Remote employee retention has become a challenge across industries. Many companies struggle to keep people engaged and aligned in distributed setups.
Some try to fix this with strict rules or rigid structures. Others try to solve it with policies that look good on paper but do not match how people actually work.
At LevelUp, we took a different approach, which shaped the HR structure and helped remote employees feel connected to the company even without a physical office.
How HR Started at LevelUp
When I joined LevelUp, the company had around seventy to eighty people and did not have a formal HR department. From Day 1, our founders took care of our people. They listened to concerns and handled issues early. They created a culture of openness and trust.
My role has been to formalize practices and processes and keep the environment supportive as the team grows.

Retention weakens when employees do not feel aligned with the mission. Only 28% of remote employees feel connected to their company’s purpose, and poor culture pushes people to leave more than pay does.
The HR structure we built helps stop that from happening. People know exactly where to go when they need help. Team leads are less stressed because everything comes through one place. Team members feel safer because HR handles things steadily and consistently.
Supporting People Through Structures That Make Work Easier
A strong HR structure is one of the most reliable ways to improve remote employee retention.
People work to earn a living, and many of our team members are already good at what they do. I do not want to add tasks or admin work just because “that is how the industry does it.”
We put a lot of thought into the way we work so our people can focus on their jobs while the HR and admin tasks stay in the background. When people feel treated as people, they bring better versions of themselves to work.
A lot of this comes from leadership. Our founders empower people and show trust. They give everyone a voice.

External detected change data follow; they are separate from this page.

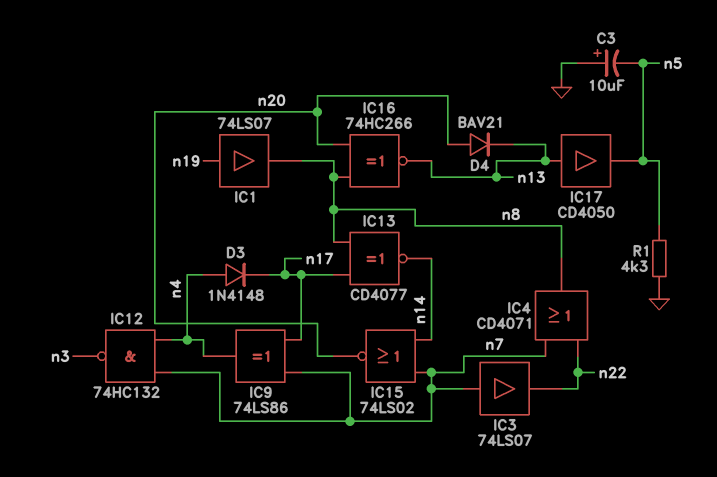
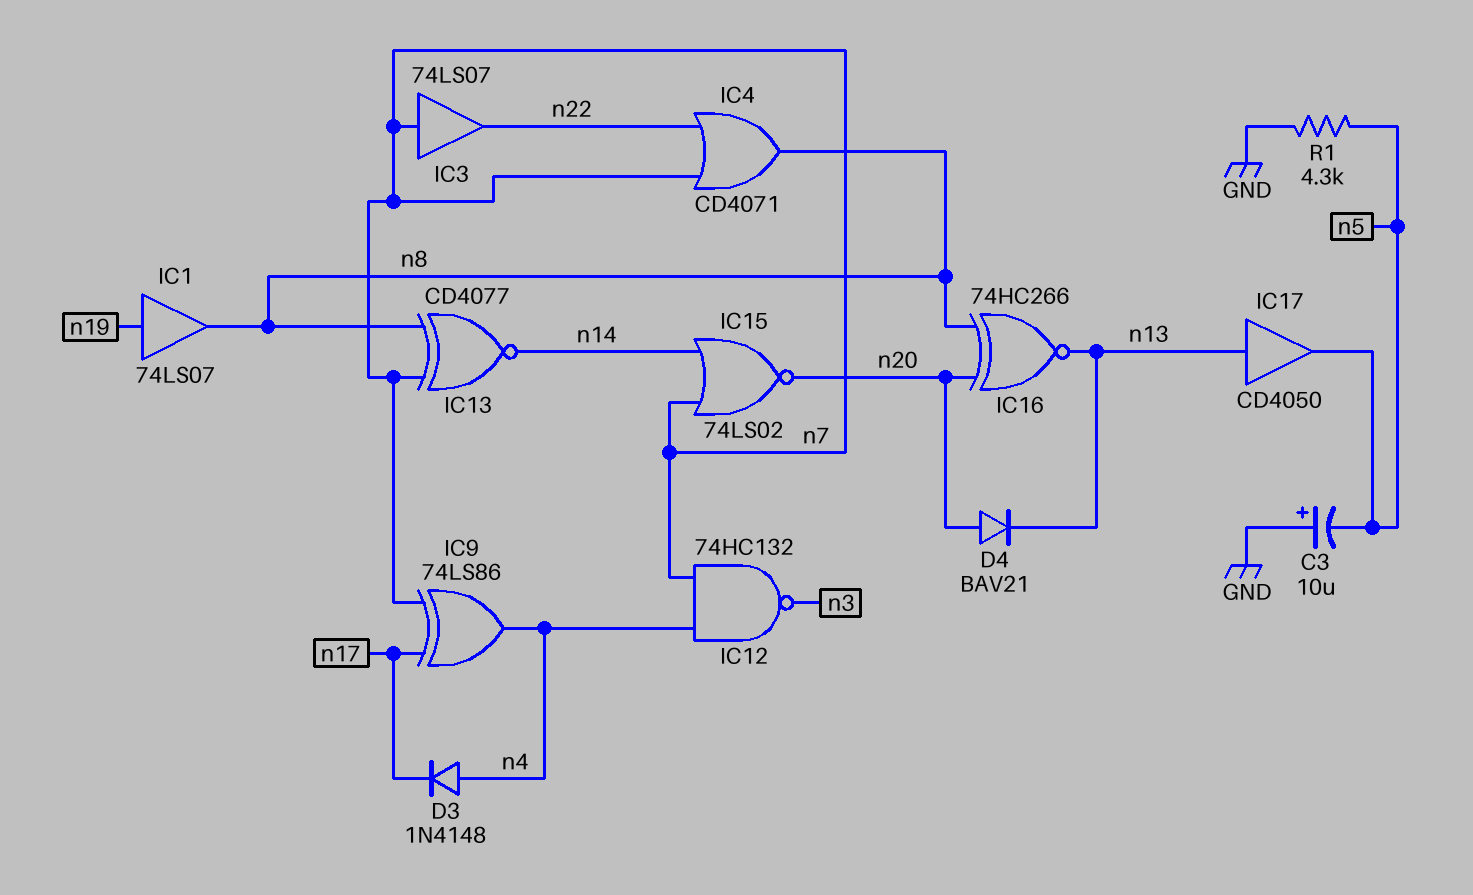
IC13: XNOR CD4077 (in n8, in n17, out n14) -> XNOR CD4077 (in n7, in n8, out n14)

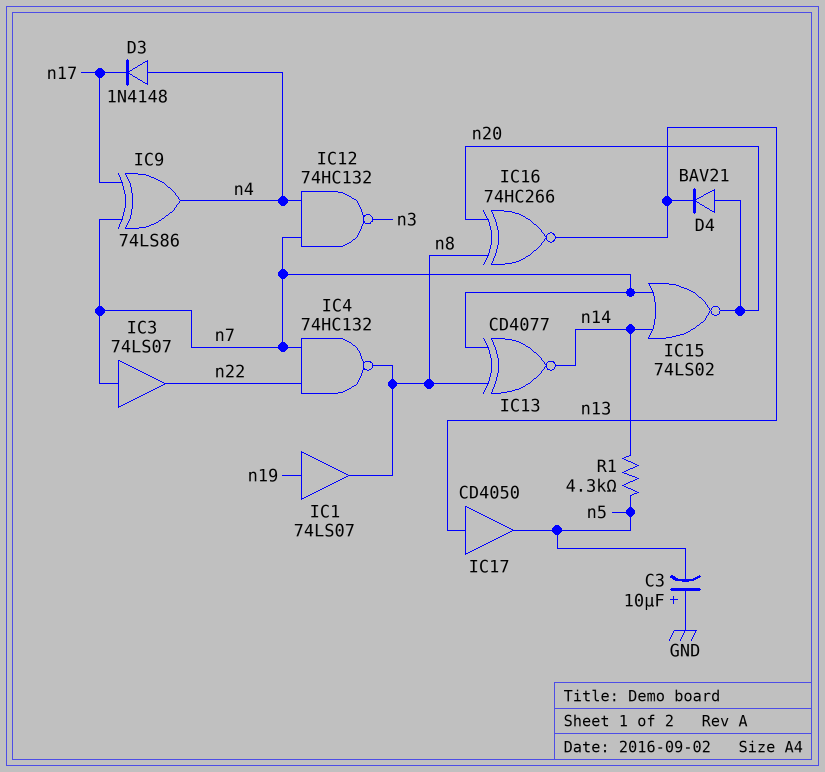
IC4: OR CD4071 (in n7, in n22, out n8) -> NAND 74HC132 (in n7, in n22, out n8)
R1: 4.3k (GND, n5) -> 4.3k (n5, n14)

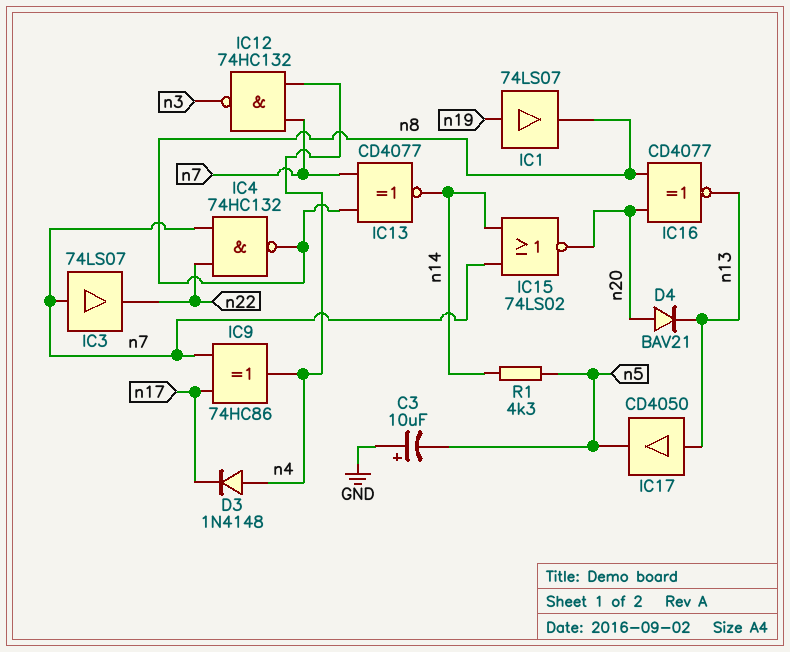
IC9: XOR 74LS86 (in n7, in n17, out n4) -> XOR 74HC86 (in n7, in n17, out n4)
IC16: XNOR 74HC266 (in n8, in n20, out n13) -> XNOR CD4077 (in n8, in n20, out n13)

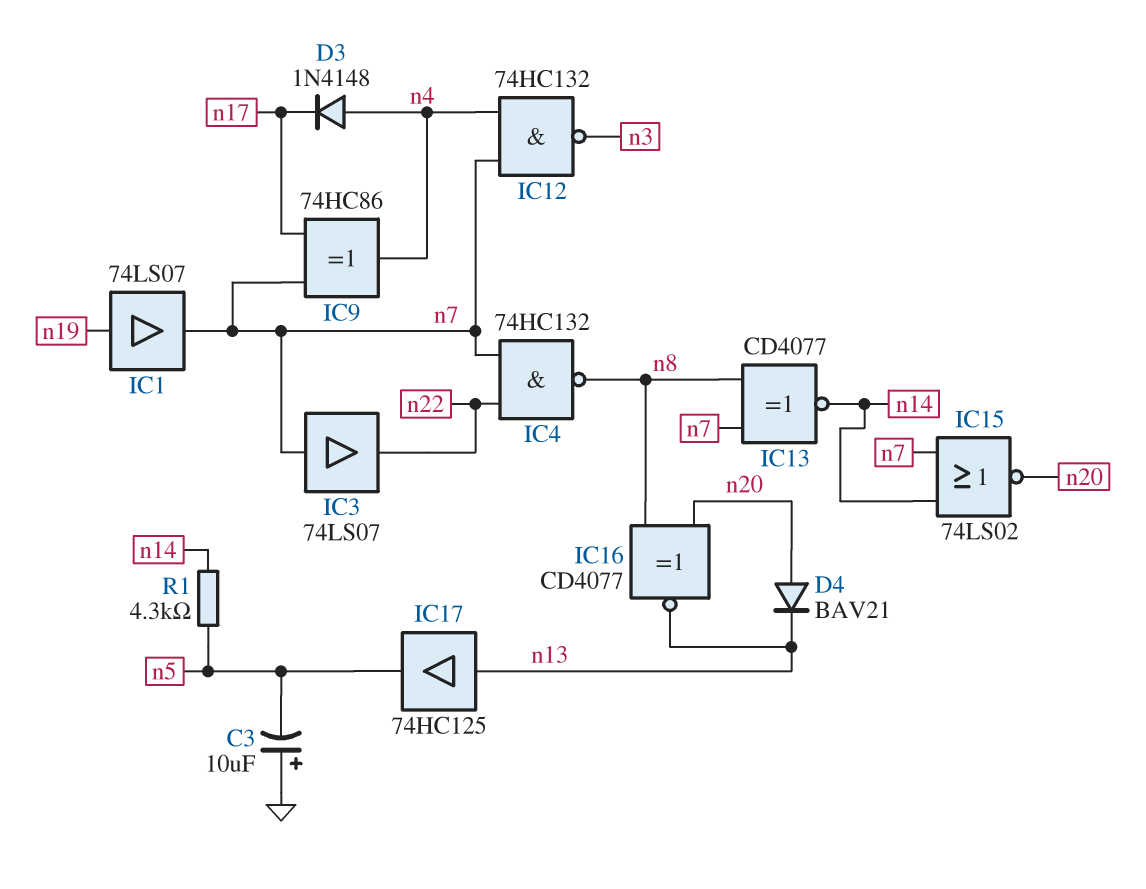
IC1: buffer 74LS07 (in n19, out n8) -> buffer 74LS07 (in n19, out n7)
IC17: buffer CD4050 (in n13, out n5) -> buffer 74HC125 (in n13, out n5)

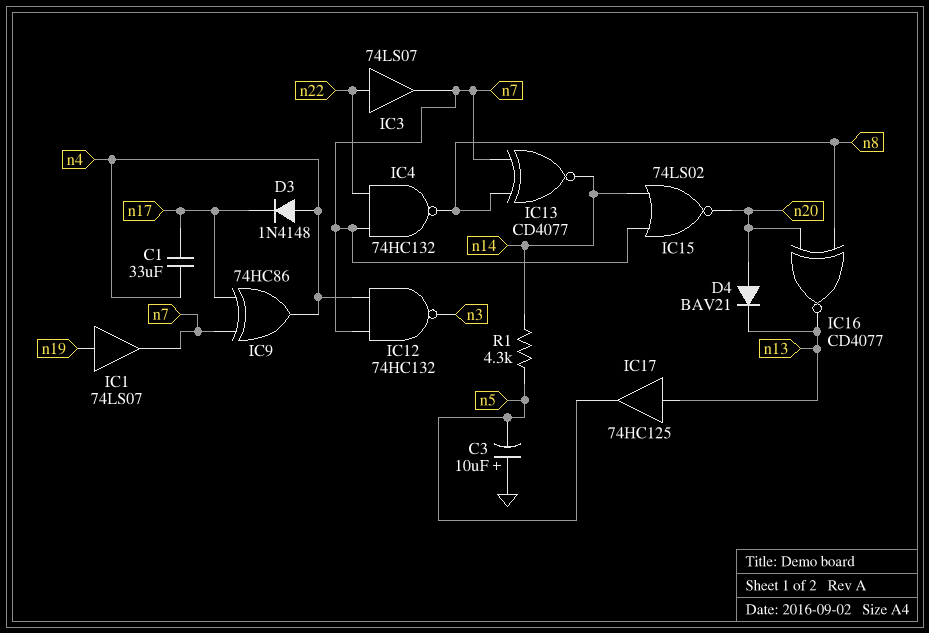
C1: none -> 33uF (n4, n17)
IC3: buffer 74LS07 (in n7, out n22) -> buffer 74LS07 (in n22, out n7)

The trust we have in our people shaped how our structure works today. As the team grew, I noticed that people needed steady support because remote work can feel quiet at times.
We looked at the parts of work where people usually require help and made sure support is always there.
Clear Role Expectations
Clear expectations matter in remote work because people want to understand what they should focus on. When responsibilities are unclear, small misunderstandings grow. It affects performance and how secure someone feels in their role.
Structured onboarding and steady check-ins help people ask questions and hear what their managers expect from them. That guidance supports remote employee retention because employees feel more secure in their direction.
When they understand their role, they move with more confidence.
Development Conversations
Quarterly conversations help us understand how someone is doing. They give time to talk through progress, challenges, and support needs.
Our team leads take these conversations seriously. They use them to understand workload and performance. HR is there to support both sides during these talks.
I do not believe in giving up on people quickly. Many only need direction. Remote work can feel quiet. Some feel unnoticed. Regular conversations help them feel seen.
For founders, consistent attention to growth is one of the simplest ways to keep people engaged. Employees stay longer when they know someone is paying attention.
Our recruitment team has done a great job bringing the right people in. We want to take care of them and see them grow with us because we believe in the talent we hire.
Wellness Programs
Before we introduced any wellness program, we analyzed feedback from HR surveys, as well as data from exit interviews, admin cases, and attendance.
The most common theme pertained to physical and mental wellness.
To help employees take better care of themselves so they can thrive professionally and personally, we embarked on Thrive on Thursday. The goal was to provide employees access to resources that will develop good habits and provide support, so they can thrive.
One session focused on breathwork. It was led by our Marketing Director, Leoni Parkinson, who is also a trained breathwork coach. It showed how support can come from within the team.
People appreciated learning a simple practice that helped them feel calmer and more centered during the workweek.
We also held a session on self-reflection guided by our Operations Director, Chris Winfield-Blum. The goal was to help people build a small habit of checking in with themselves. When people take a moment to reflect, they understand their reactions better and make clearer decisions.
He recommended simple practices like journaling or using a digital tool to track thoughts. A few minutes in the morning with a notebook or a quick digital check-in can help people stay more aware of how they feel and what they need.
These small habits support better decision-making and create more stability in a remote setup.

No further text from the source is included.